Reed

05 how to manage assessment: a story

As I pinned up what I had spent the last 13 weeks creating, a wave of embarrassment flooded over me. I knew what I had done was not enough. I knew I could have done so much, what was on that A2 sheet did not represent my vision and I knew then and there, that was something I never wanted to experience again. 

one of my final presentation boards – note the lack of any information 🙂

This particular semester of uni was the first real project we had worked on and by far the largest site, both physically and in terms of how many stakeholders there were. My first mistake was not recognising this dramatic difference between this and other pieces of assessment we had completed. Previous university projects had allowed me ample opportunity to use my time about as ineffectively as possible and still hand in something that vaguely resembled a completed project. 

I started out much the same as I had any other assessment; ticking boxes for the class work, showing up each week and actively participating in class. It all seemed very reasonable at the time, but this is actually where the wheels began to fall off.

Here’s some lessons I learnt.

visually this is crap, but it’s very important crap

SMART WORKING

The work you do in class is simply a framework for the design. It informs the project you’re creating and gives you the opportunity to receive feedback on work you’ve done and most importantly, where you’re headed. It is not the work.

The work is separate to class time, it’s squeezed into the inbetween times, on the commute, whilst shopping, exercising, when hanging with friends, whilst doing your day job.

I was treating my design projects with a mental on/off switch, allowing me to do work some of the time. I should have been doing some work all of the time – the on/off switch should be stuck in the middle; a steady stream of shitty power supply that occasionally produces bright ideas. Then all you need to do is record these ideas (either in a physical book, digital notes or as bookmarks) and when you sit down to work, you’re essentially just connecting the dots. 

Weirdly, the outcome is a direct response to the time you have put in. Who would have thought?

WORTHLESS IDEAS

“But my design is so good!” is what I said to myself as I stared at my half filled presentation board, watching people file past no doubt thinking not that at all…

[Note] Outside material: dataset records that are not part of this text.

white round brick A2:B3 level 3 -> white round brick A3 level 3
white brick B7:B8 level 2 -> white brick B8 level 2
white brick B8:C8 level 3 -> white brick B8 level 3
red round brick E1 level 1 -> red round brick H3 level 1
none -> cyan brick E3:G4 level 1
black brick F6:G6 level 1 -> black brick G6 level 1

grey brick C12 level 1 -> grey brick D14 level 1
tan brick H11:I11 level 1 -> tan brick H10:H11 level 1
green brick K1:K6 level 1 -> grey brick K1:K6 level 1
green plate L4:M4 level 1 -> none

a quickish drawing that no one ever saw

The tragedy was I had completed many key components: a plan, sketches, renders and I had a very clear picture of what I wanted the project to be, how it worked and how it fit the brief. All of this became utterly, utterly worthless the moment it didn’t make it onto the presentation board. This seems incredibly obvious but people can’t see what you don’t show. Some is better than none is absolutely true in this case. You can talk about some, people can see some, you can get feedback on some. I brutally learnt the same cannot be said for none. This is especially true if you’re presenting to other designers, they can read between the lines, they can ask questions about what you were attempting to show, they’ll be able to see your thoughts on the page. 

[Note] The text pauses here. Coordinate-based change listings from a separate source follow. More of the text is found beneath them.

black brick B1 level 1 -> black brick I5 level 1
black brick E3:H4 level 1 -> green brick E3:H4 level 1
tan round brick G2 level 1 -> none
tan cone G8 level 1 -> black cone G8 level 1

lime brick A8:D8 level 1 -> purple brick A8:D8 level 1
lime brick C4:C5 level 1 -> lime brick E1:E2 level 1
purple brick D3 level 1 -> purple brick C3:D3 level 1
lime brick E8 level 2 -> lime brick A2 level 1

This is part of why I now value sketching so much. Having presented absolutely nothing, presenting a shitty sketch done on a bus, scanned in and blown up to a pixel-blurring size is a breeze in comparison. Do those ten minutes renders; they might look bad now, but you’ll be pleased you have at least something to talk about.

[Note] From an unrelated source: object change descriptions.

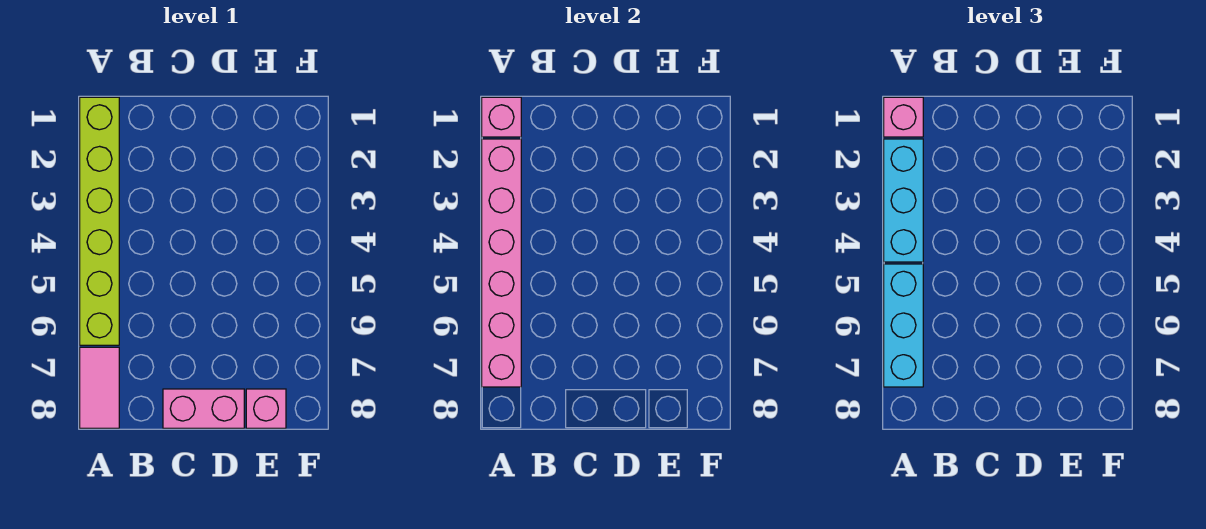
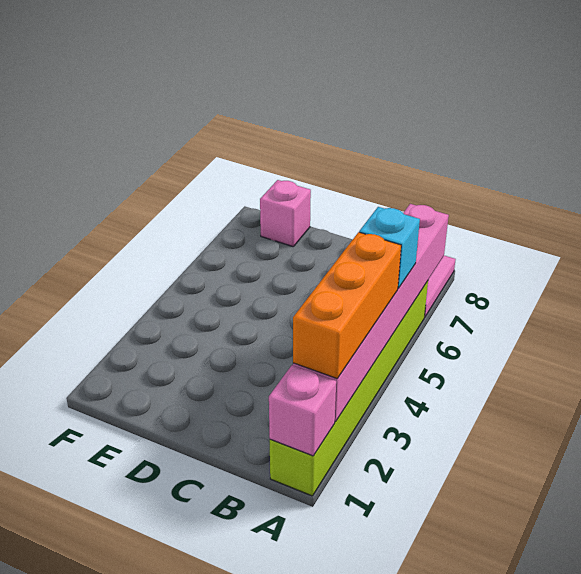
pink brick A1 level 3 -> none
cyan brick A2:A4 level 3 -> orange brick A2:A4 level 3
cyan brick A5:A7 level 3 -> cyan brick A5 level 3
pink brick C8:D8 level 1 -> none

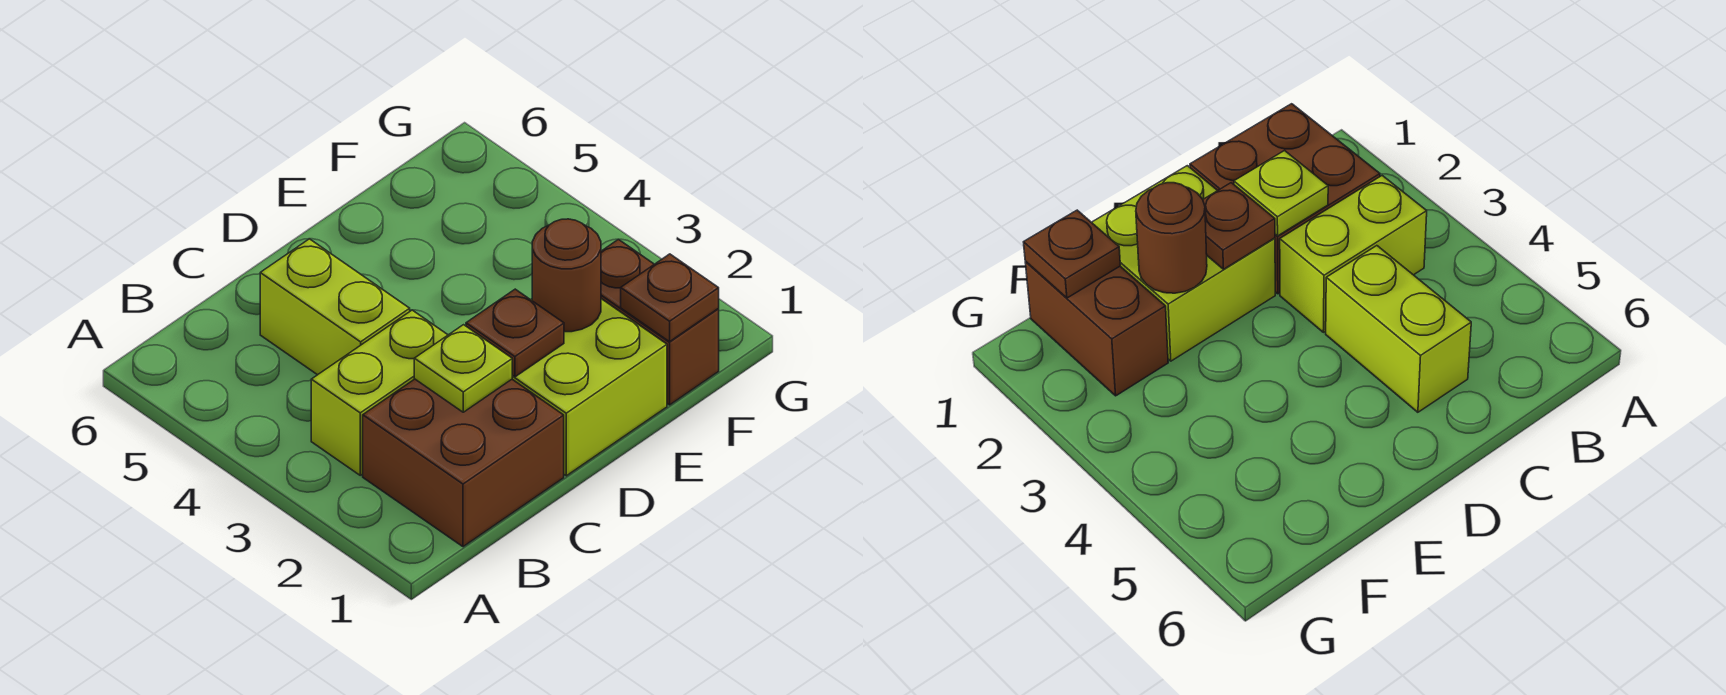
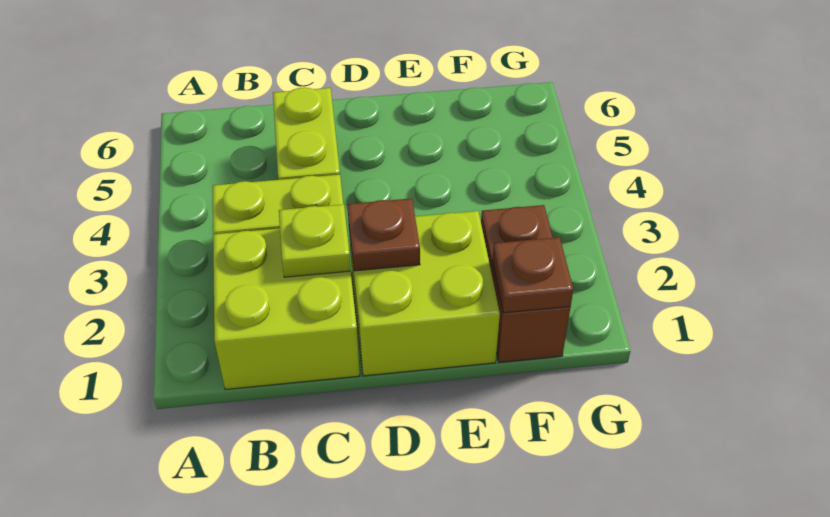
brown brick B1:C2 level 1 -> lime brick B1:C2 level 1
brown round brick E2 level 2 -> none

In my most recent project, I looked at the Fresh Kills Park document produced by Field Operations as a reference. As with most of their renders, they are effortlessly simple (pg23 for example), yet convey everything you want to know and with many of these scattered throughout a document, you’re able to build up an idea of what the designer wants the project to look like.

changed the sky, motion blurred cars, added flowers – about 20mins work

Do sketches and smash out those shitty renders early. You’ll thank yourself later.

BE BETTER THAN YOURSELF NOT YOUR PEERS

We all know that comparison is the thief of joy and this project led me to believe that this is doubly true within landscape architecture and design. My constant checking of how far along my peers were, what they were doing, how they were approaching certain design issues led me into a deep spiral of analysis paralysis: I essentially got nothing done.

Again, this project only reinforced the importance of hand sketching. Bad drawings would have done me much better than looking at brilliant work done by my peers. Once you’ve started with a bad drawing, you’re incentivised to improve it, improve the design, do more bad drawings and further improve the design; it’s an upwards staircase to getting the best design outcome from yourself. 

While you can and should be inspired by other people’s work, looking at it is not the foundation to doing work yourself.

This project changed how I did uni, how I viewed landscape and the standards I held myself accountable moving forward; it was an awful project, full of brilliant ideas that never came to fruition.